DOH is awaiting CMS approval and finalizing state regulations necessary to increase the Medicaid direct and indirect prices by approximately 1 percent retroactive to April 2014. This will represent reinvestment of funds that the state continues to collect from nursing homes through the 0.8 percent non-reimbursable cash receipts assessment. The increased assessment was instituted in lieu of a provider-wide Medicaid payment cut that expired for all other providers on April 1, 2014. CMS sent several additional questions to DOH on the Medicaid State Plan Amendment (SPA) filed by the state to implement this provision. DOH intends to respond to the questions by the end of this week.
Shared Savings from Refinancing
DOH signaled that instructions and guidance for the CMS-approved initiative to allow homes to share in the savings that accrue from mortgage refinancing are nearing completion. Homes whose refinancing arrangements closed on or after April 1, 2015 will be eligible to apply. Homes seeking to participate in the program will likely access the program by filing a rate appeal, and DOH envisions performing a preliminary shared savings calculation when a home requests authorization from DOH to enter into a refinancing arrangement.

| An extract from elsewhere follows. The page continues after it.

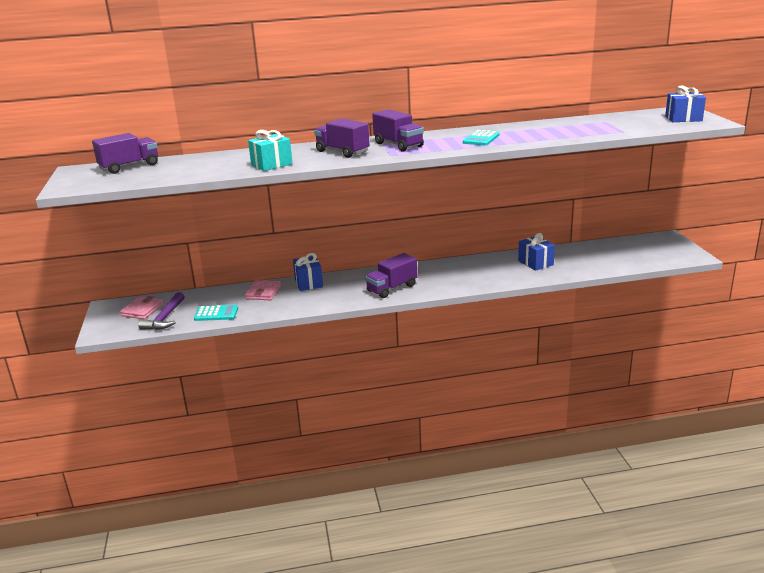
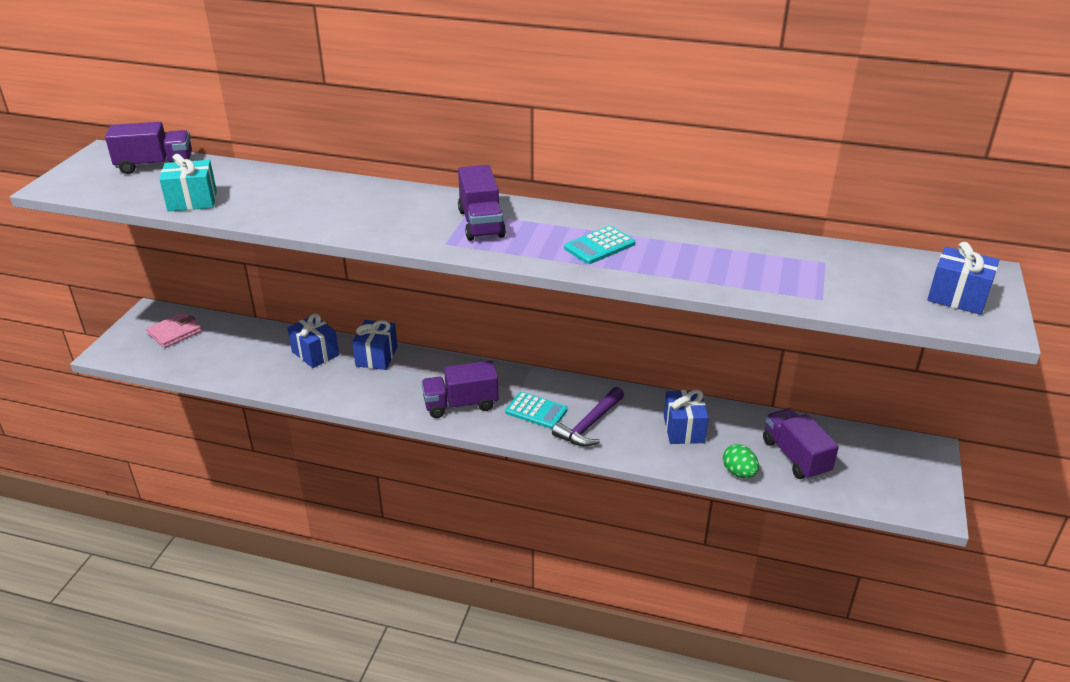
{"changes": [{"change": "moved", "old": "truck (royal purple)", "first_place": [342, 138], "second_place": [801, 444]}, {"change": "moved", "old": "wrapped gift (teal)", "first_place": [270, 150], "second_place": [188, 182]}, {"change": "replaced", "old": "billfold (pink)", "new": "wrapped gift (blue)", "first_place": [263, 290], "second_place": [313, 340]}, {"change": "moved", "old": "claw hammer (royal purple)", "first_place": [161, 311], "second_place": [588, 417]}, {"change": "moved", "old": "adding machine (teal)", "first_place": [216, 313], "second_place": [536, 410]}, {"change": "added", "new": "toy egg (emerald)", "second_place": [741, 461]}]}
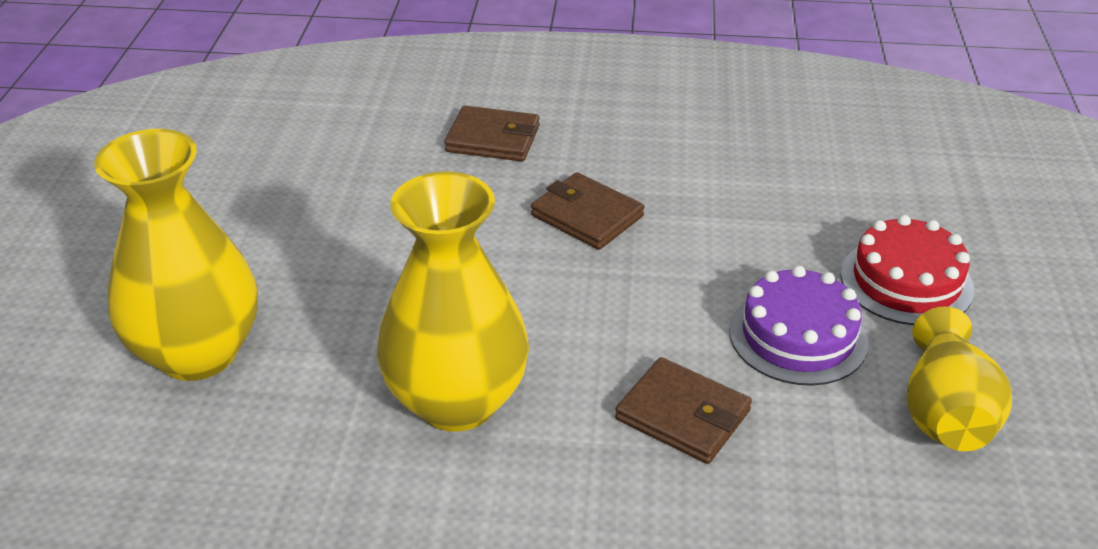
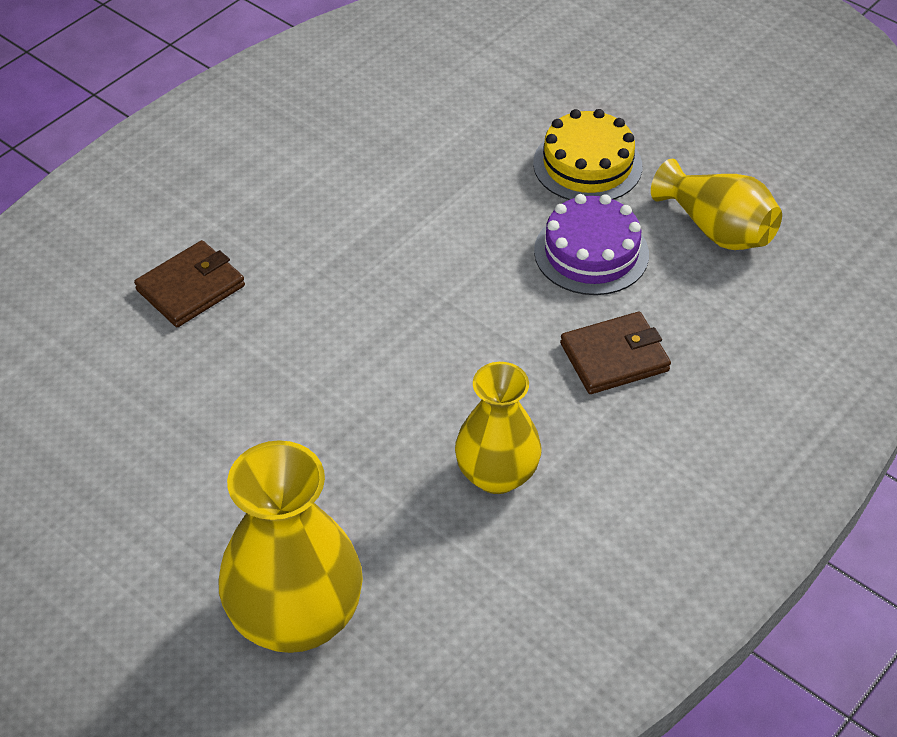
{"changes": [{"change": "resized", "old": "tall vase (golden)", "first_place": [453, 302], "second_place": [498, 428], "factor": 0.66}, {"change": "removed", "old": "billfold (dark brown)", "first_place": [587, 211]}, {"change": "recoloured", "old": "cake (red)", "new": "cake (golden)", "first_place": [907, 270], "second_place": [587, 154]}]}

DOH reported that litigation that has stalled quality pool rate adjustments is being actively argued in court. The carve-out of transportation from the nursing home rate retroactive to April 1, 2016 has been approved by CMS. DOH has not indicated when the change will be made. There is no set date as to when the third Universal Settlement payment that is due prior to the end of the 2017-18 State Fiscal Year (i.e., March 31, 2018) will be made. Homes that are receiving minimum wage funding in their 2017 rate (shown on line 13, “Misc. Per Diem Adjustments”) should track and document use of these funds. DOH intends to require supplemental cost reporting to ensure that all funding is used in line with instructions provided in the Dear Administrator Letter that accompanied 2017 Medicaid rates.